タケベらは、ヒト皮膚細胞をリプログラムしてiPS細胞を得た。このiPS細胞を特別にデザインされた培地で9日間培養したところ、肝細胞の生化学的マーカーを発現していることがわかった。さらに、血管内皮細胞と間葉細胞を添加して2日間培養したところ、発生初期の肝臓と思われる長さ5ミリの立体的組織が形成され、liver budと名付けられた。

Liver budは、胆管を持っておらず、肝細胞板は形成されなかったが、血管は存在していた。Liver budは実際の肝臓で発現している遺伝子の多くを発現しており、マウスに移植すると、ヒト肝臓では代謝されるがマウス肝臓では代謝されない薬物も代謝されることがわかった。タケベらは、血管ネットワークを持ちなおかつ機能を持つヒト臓器をiPS細胞から初めて作製したと主張している。この成功に重要だったのは、血管内皮細胞と間葉細胞を添加するタイミングであったとのことである。

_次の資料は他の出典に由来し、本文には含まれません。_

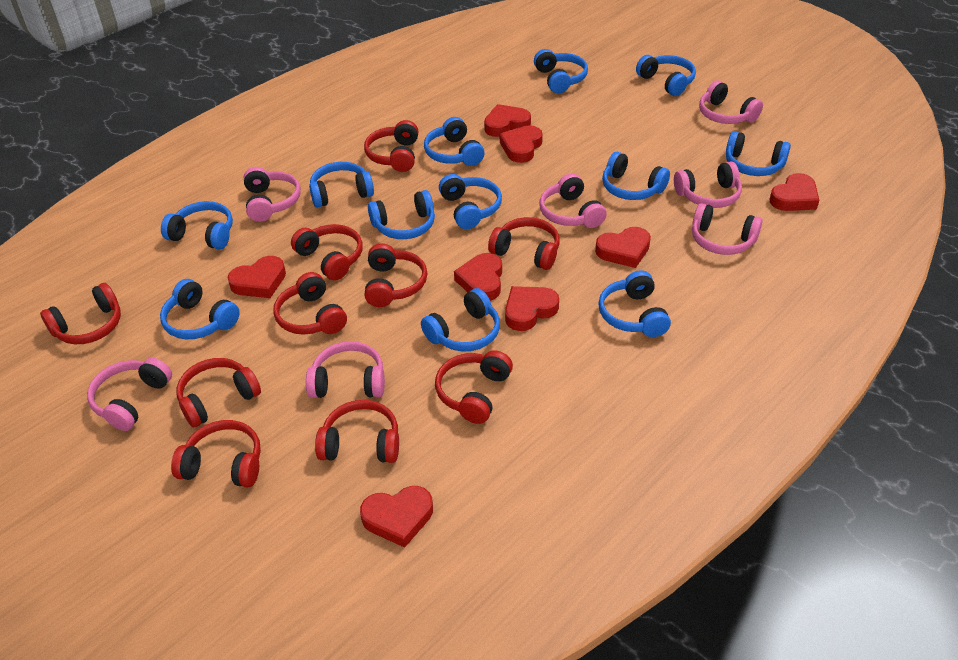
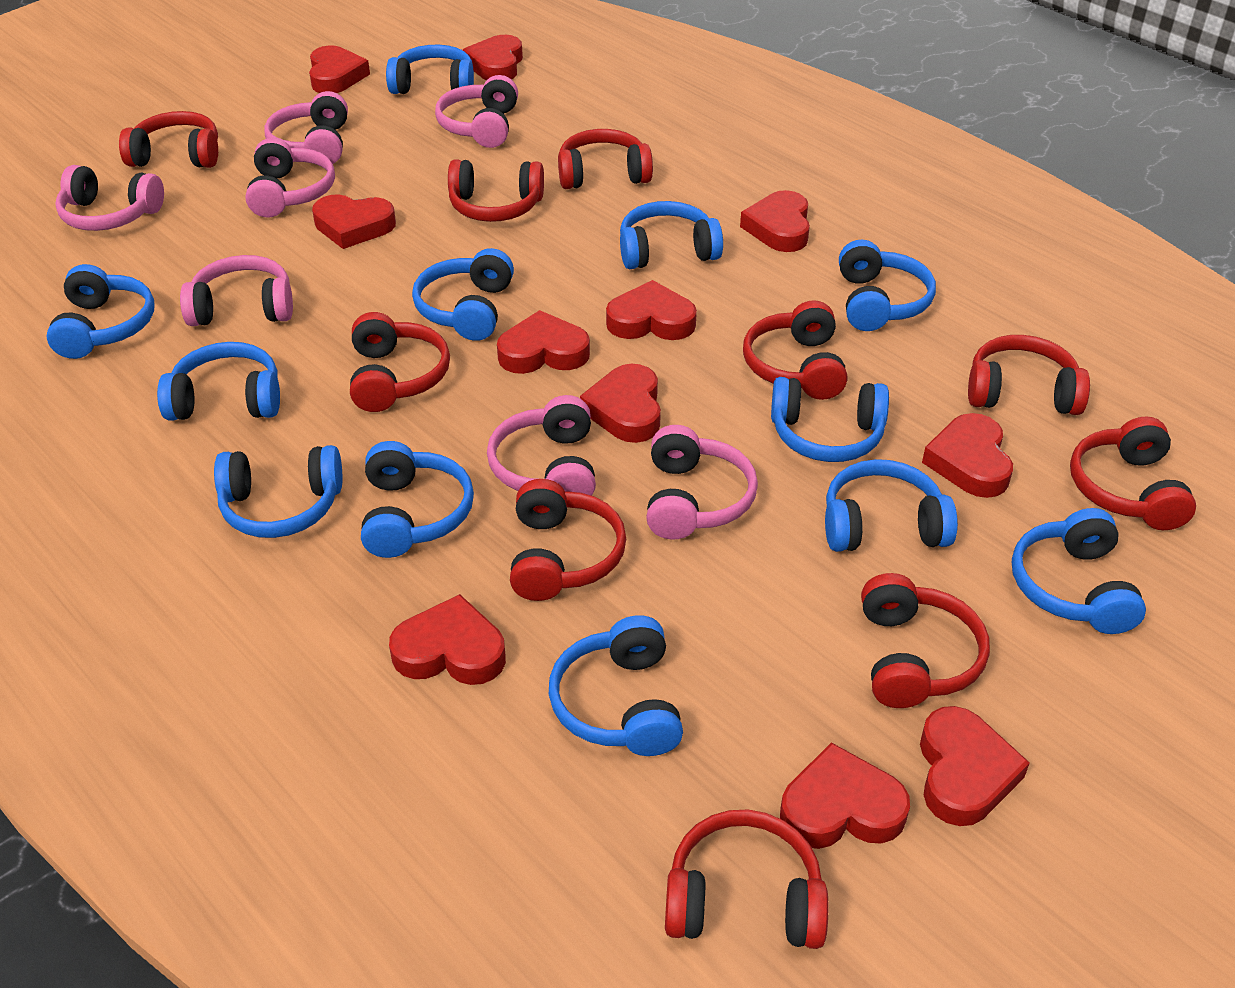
red heart: 8 -> 11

今回作製に成功した肝組織は立体的構造を持っており、長期的な移植だけでなく、移植ドナーが見つかるまでの一時的な利用、あるいは肝機能がいずれは戻ってくるであろうと思われるケースでの一時的な利用などに可能性がある。しかし、実際に臨床で使用される前に、適切に配置された肝小葉が含まれているかどうかを初めとして、確認しなくてはならないことが多い。また、慢性肝疾患の治療に用いるためには、組織が5年以上安定な状態にある必要がある。さらに、形成される組織はちょうどよい大きさに維持されなければならない。

足場構造を使って立体的な肝臓用組織を作製する技術は、他の研究者らによっても開発されている。例えばMITのある研究者は、機能を持ちなおかつマウスに移植可能な、足場構造を持った組織片を作製した。臨床で利用できるようにするために、現在は、この2センチの組織片に含まれる肝細胞の数を増やそうと試みている。

現在のところタケベらは、彼ら作製したliver budは、薬物の毒性試験に有用だろうと考えている。なぜならこの目的には胆管が必要ないからだ。また、タケベらのliver budはiPS細胞から作製されているため、初代培養から作製された組織と違って、稀少疾患のモデルとして、あるいは特定の遺伝的背景を調べるのにも有用となるだろう。

次のステップは、このLiver budに胆管を持たせるなど、より肝臓に近づけることであろう。